Qu’a fait concrètement Facebook depuis le scandale Cambridge Analytica ?
Par Kévin Deniau
7 avril 2018
A la suite du scandale Cambridge Analytica, Facebook essaie de se racheter une conduite en multipliant les annonces d’évolution de son service. Passage en revue des principales mesures et de leur pertinence réelle.
Facebook vit actuellement la plus grande crise de sa (jeune) histoire. Selon le réseau social, les informations personnelles de 87 millions d’utilisateurs (et non 50 millions comme initialement annoncé), dont plus de 620 000 Canadiens, ont été récupérées à leur insu par la firme britannique Cambridge Analytica.
L’heure est ainsi au grand ménage de printemps pour Facebook qui a multiplié les annonces, à l’occasion d’une grande conférence de presse, mercredi dernier, pour tenter de redorer son blason… et d’apaiser les régulateurs des deux côtés de l’Atlantique.

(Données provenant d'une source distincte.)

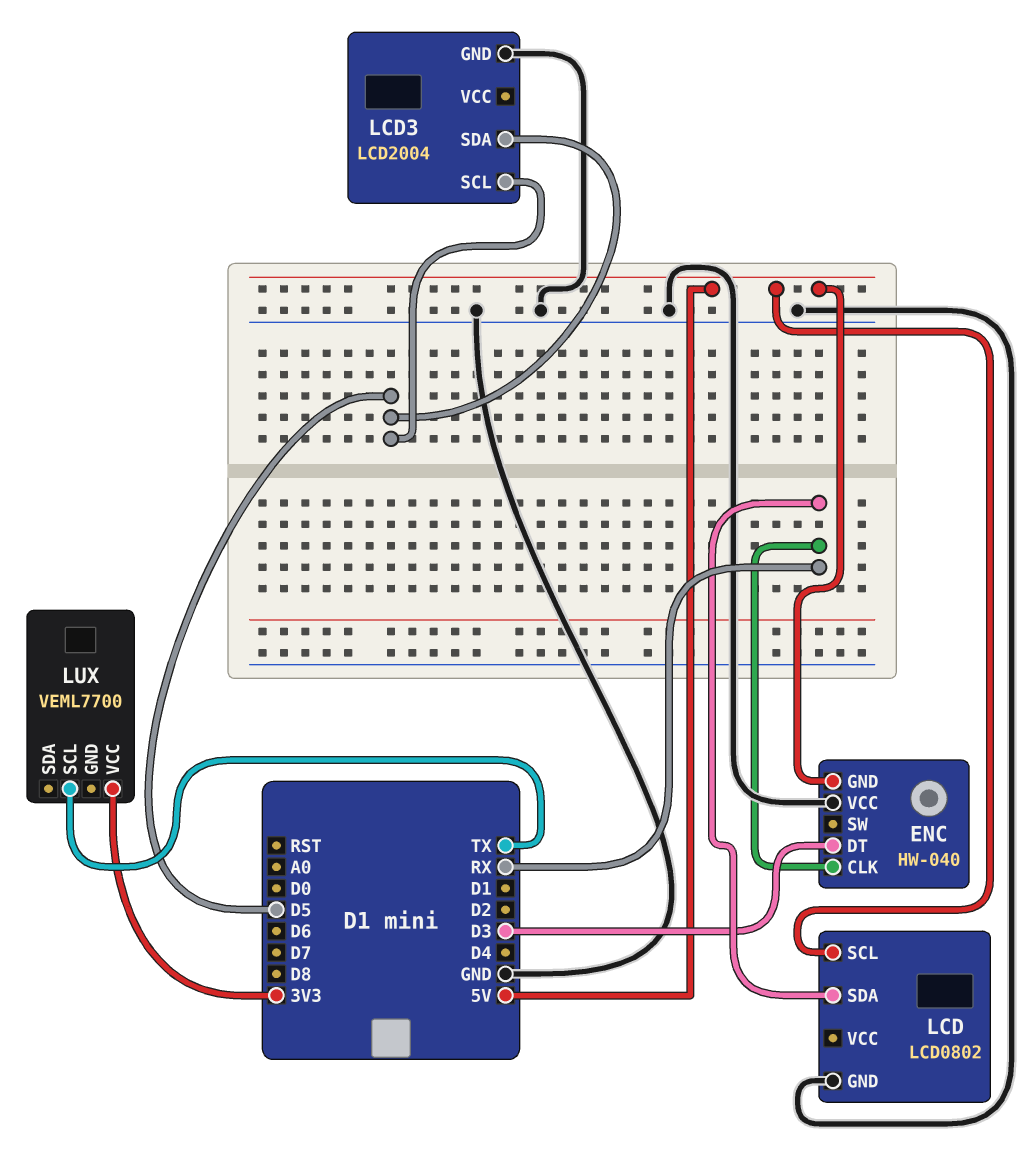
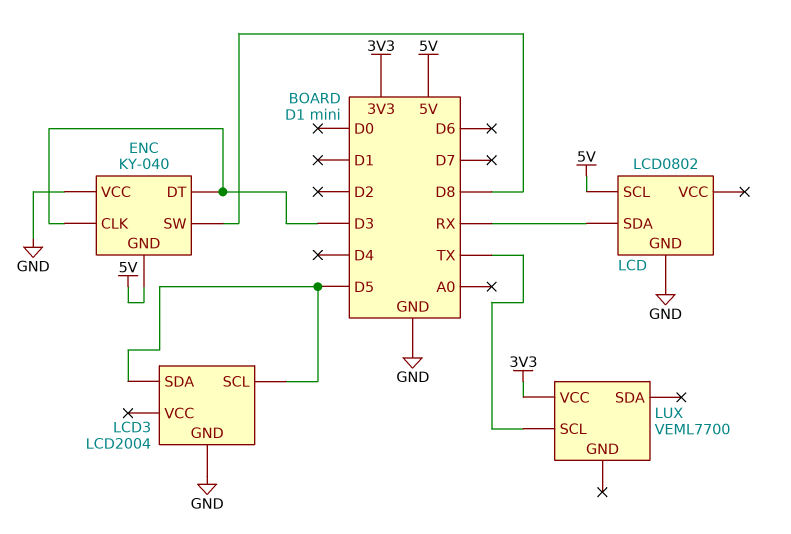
ENC: HW-040 -> KY-040
ENC pin CLK: RX -> D3
ENC pin SW: none -> D8

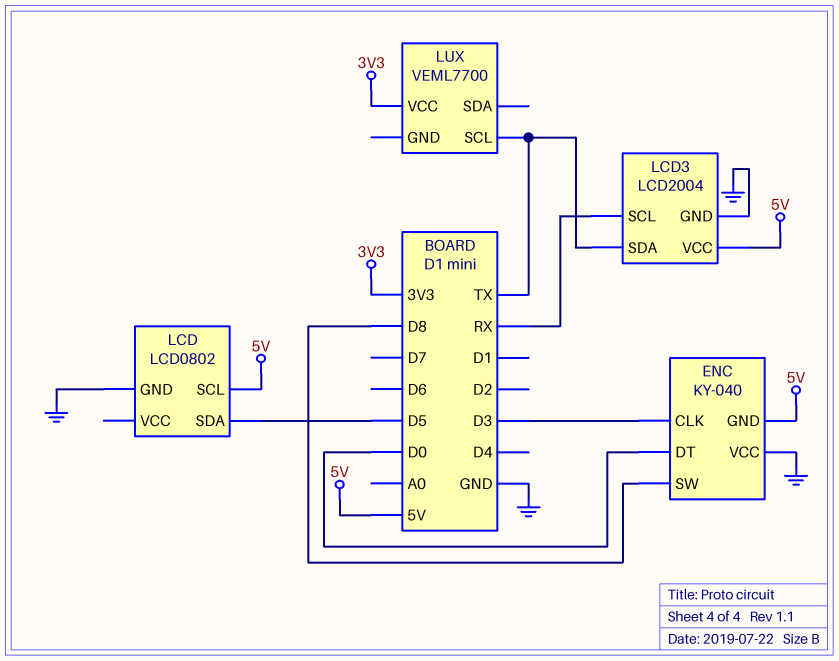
ENC pin DT: D3 -> D0
LCD pin SDA: RX -> D5
LCD3 pin SCL: D5 -> RX
LCD3 pin SDA: D5 -> TX
LCD3 pin VCC: none -> 5V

Depuis la révélation du scandale par le New York Times et le Guardian, le 17 mars dernier, Facebook est en effet au coeur de la polémique. Son cours de bourse s’est effondré de près de 16%, soit une décote de sa valeur boursière de plus de 100 milliards de dollars américains. Plus grave sûrement, son image s’est profondément écornée. Selon un sondage récent, 73% des Canadiens apporteront des changements à leur façon d’utiliser Facebook tandis qu’un sur 10 prévoit d’abandonner, au moins temporairement, le réseau social.
Alors que Mark Zuckerberg témoignera le mercredi 11 avril devant la commission américaine de l’Énergie et du Commerce de la Chambre des représentants, nous vous proposons un tour d’horizon de certaines des mesures prises par Facebook en réaction à cette affaire.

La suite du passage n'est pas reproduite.